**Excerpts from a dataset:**
=== Begin Enclosure ===
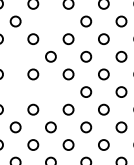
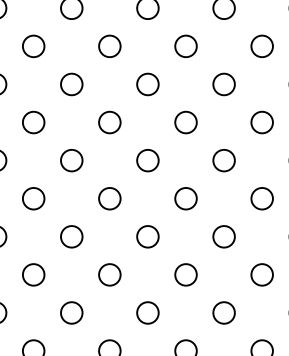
circle: (50, 21) -> (108, 46), added
circle: (15, 56) -> (33, 121), added
circle: (15, 91) -> (33, 197), added
circle: (50, 91) -> (108, 197), added

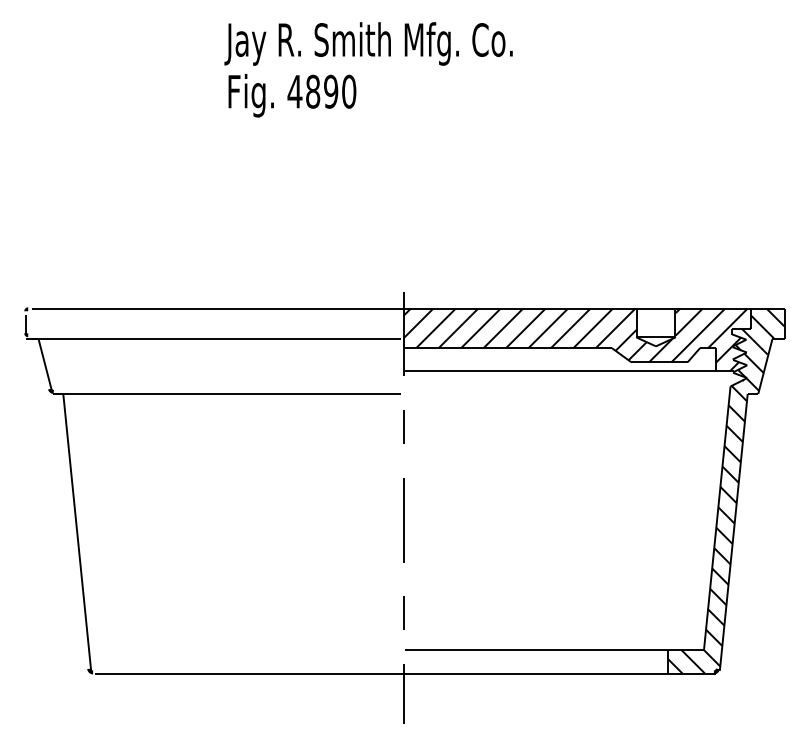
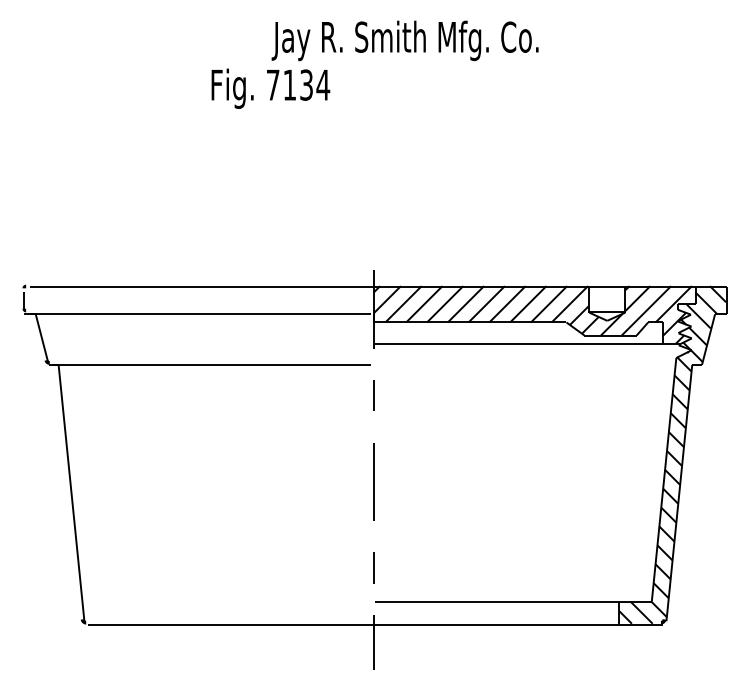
text: (368, 43) -> (405, 40), moved
text: (321, 91) -> (297, 84), 4890 -> 7134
=== End Enclosure ===
**ASSIGNMENT:** Return all of the entries word for word, but omit the pictures.

**THE COMPLETED TASK:**
circle: (50, 21) -> (108, 46), added
circle: (15, 56) -> (33, 121), added
circle: (15, 91) -> (33, 197), added
circle: (50, 91) -> (108, 197), added

text: (368, 43) -> (405, 40), moved
text: (321, 91) -> (297, 84), 4890 -> 7134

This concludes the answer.